Question

An electric lift with a maximum load of 2000 kg (lift + passengers) is moving up with a constant speed of 1.5 ms^-1. The frictional force opposing the motion is 3000N. The minimum power delivered by the motor to the lift in watts is: (g =10 ms^-2)

• A. 23000
• B. 20000
• C. 34500
• D. 23500

Answer 1

The Correct Option is C

Step 1: Understanding the Concept:
Power is defined as the rate of doing work. In mechanical systems involving linear motion, power is the product of the applied force and the velocity of the object.
When the lift moves at a constant speed, the acceleration is zero.
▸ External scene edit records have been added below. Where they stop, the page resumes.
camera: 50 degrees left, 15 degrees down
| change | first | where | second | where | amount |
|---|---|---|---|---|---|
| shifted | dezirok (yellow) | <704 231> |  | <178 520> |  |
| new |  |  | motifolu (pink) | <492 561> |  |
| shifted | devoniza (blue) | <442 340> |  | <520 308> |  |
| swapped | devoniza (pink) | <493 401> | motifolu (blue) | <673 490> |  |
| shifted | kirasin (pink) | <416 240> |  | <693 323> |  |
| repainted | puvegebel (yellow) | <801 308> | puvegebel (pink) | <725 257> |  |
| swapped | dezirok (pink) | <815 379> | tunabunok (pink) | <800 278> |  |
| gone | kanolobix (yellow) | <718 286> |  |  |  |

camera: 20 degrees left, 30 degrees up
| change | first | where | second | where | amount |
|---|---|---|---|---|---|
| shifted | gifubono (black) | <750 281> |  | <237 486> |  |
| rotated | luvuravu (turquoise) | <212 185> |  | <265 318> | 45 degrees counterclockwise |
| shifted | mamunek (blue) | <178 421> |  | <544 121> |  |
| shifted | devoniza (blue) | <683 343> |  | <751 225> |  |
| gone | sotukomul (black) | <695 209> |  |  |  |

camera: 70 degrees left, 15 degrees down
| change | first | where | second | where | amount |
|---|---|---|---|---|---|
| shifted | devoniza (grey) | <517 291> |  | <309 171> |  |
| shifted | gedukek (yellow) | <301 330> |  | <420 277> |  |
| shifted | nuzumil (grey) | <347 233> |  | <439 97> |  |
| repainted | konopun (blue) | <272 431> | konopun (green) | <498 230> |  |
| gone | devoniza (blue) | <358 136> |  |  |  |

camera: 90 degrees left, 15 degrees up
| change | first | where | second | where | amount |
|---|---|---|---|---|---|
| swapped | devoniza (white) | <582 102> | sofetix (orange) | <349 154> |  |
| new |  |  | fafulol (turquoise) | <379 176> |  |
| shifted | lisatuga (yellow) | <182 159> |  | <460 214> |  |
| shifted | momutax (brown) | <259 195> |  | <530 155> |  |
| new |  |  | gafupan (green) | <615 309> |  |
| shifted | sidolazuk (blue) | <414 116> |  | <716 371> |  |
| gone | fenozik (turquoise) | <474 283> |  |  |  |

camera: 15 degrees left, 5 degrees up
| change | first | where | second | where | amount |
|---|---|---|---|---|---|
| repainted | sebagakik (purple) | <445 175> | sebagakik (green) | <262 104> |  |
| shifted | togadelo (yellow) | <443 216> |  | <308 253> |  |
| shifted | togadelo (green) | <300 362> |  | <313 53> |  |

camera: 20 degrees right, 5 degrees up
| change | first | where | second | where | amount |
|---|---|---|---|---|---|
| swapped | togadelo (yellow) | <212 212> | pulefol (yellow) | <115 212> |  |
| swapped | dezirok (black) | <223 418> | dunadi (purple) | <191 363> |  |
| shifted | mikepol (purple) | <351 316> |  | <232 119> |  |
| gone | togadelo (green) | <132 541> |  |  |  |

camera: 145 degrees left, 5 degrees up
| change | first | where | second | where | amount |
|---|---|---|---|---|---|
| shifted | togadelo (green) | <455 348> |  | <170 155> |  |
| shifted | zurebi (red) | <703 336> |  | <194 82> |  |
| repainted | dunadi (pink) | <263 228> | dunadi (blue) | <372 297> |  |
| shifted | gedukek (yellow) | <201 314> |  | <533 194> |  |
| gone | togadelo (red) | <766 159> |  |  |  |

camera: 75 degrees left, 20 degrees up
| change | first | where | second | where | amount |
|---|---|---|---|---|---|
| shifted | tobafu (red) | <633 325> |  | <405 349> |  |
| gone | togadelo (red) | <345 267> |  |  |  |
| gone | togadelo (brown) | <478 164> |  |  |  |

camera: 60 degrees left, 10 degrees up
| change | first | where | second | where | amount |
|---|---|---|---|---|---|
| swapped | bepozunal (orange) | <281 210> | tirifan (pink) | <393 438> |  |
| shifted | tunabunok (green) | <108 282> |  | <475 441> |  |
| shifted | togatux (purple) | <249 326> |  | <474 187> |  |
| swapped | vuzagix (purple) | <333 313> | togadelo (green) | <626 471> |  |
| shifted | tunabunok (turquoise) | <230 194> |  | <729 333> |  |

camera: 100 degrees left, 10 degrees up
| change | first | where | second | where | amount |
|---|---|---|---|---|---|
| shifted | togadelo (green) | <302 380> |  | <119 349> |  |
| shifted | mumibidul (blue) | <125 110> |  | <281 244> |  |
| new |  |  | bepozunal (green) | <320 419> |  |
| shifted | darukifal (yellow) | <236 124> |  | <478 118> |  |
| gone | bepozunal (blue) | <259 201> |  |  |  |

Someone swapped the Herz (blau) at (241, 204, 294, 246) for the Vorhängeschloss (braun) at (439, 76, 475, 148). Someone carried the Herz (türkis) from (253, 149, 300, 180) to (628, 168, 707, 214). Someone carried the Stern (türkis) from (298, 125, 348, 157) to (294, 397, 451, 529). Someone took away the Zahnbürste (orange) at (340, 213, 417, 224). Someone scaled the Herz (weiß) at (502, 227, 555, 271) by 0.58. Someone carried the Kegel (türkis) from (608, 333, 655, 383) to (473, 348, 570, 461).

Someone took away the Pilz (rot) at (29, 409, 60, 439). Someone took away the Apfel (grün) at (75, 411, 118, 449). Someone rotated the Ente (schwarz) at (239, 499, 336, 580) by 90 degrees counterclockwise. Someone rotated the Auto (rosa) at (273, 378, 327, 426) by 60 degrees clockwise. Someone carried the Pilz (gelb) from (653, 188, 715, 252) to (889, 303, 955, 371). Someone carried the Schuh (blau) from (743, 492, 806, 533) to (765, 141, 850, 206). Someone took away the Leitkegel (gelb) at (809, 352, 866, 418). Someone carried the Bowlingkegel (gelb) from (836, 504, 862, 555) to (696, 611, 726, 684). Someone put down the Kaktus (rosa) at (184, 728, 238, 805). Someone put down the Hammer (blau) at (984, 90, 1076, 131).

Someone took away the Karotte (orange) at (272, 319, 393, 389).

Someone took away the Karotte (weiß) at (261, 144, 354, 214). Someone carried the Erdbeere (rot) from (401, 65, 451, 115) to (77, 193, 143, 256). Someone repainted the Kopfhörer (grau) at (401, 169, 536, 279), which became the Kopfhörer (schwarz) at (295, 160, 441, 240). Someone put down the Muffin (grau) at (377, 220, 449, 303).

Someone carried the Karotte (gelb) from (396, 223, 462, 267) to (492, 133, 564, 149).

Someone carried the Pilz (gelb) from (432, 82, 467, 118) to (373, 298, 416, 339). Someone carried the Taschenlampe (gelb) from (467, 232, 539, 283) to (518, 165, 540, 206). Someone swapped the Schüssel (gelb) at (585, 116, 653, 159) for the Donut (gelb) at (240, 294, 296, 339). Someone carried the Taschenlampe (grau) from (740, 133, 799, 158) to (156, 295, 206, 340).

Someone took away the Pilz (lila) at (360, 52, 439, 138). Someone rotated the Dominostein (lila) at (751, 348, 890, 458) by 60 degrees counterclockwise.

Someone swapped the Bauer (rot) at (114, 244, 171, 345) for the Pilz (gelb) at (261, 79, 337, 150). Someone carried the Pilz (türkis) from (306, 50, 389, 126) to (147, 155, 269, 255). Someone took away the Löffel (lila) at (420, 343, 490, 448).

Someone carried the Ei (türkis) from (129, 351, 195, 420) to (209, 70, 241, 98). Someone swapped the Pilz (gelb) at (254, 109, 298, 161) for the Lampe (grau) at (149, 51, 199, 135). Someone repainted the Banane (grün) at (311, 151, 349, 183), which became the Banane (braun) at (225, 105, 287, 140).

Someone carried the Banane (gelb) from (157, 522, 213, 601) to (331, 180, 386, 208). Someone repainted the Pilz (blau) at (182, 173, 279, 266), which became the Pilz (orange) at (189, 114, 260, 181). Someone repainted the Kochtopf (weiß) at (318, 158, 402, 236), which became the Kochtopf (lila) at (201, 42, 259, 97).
According to Newton's Second Law (\(F_{net} = ma\)), the net force acting on the lift must be zero.
Therefore, the upward force exerted by the motor must exactly balance all the downward forces.
Key Formula or Approach:
1. Total Downward Force (\(F_d\)) = Weight of the lift (\(mg\)) + Frictional force (\(f\)).
2. Force provided by motor (\(F_m\)) = \(F_d\) (to maintain constant speed).
3. Power delivered (\(P\)) = \(F_m \times v\).
Step 2: Detailed Explanation:
1. Calculate the Weight force:
Mass \(m = 2000 \text{ kg}\).
Acceleration due to gravity \(g = 10 \text{ m/s}^2\).
Weight \(W = mg = 2000 \times 10 = 20000 \text{ N}\).
2. Identify the Frictional force:
The lift is moving up, so the frictional force acts downwards to oppose the motion.
Friction \(f = 3000 \text{ N}\).
3. Calculate total upward force required:
Since speed is constant, the upward pull must cancel both gravity and friction.
\(F_{up} = W + f = 20000 \text{ N} + 3000 \text{ N} = 23000 \text{ N}\).
4. Calculate Power:
Velocity \(v = 1.5 \text{ m/s}\).
\(P = F_{up} \times v\)
\(P = 23000 \times 1.5\)
\(P = 34500 \text{ Watts}\).
Step 3: Final Answer:
The minimum power delivered by the motor is 34500 W.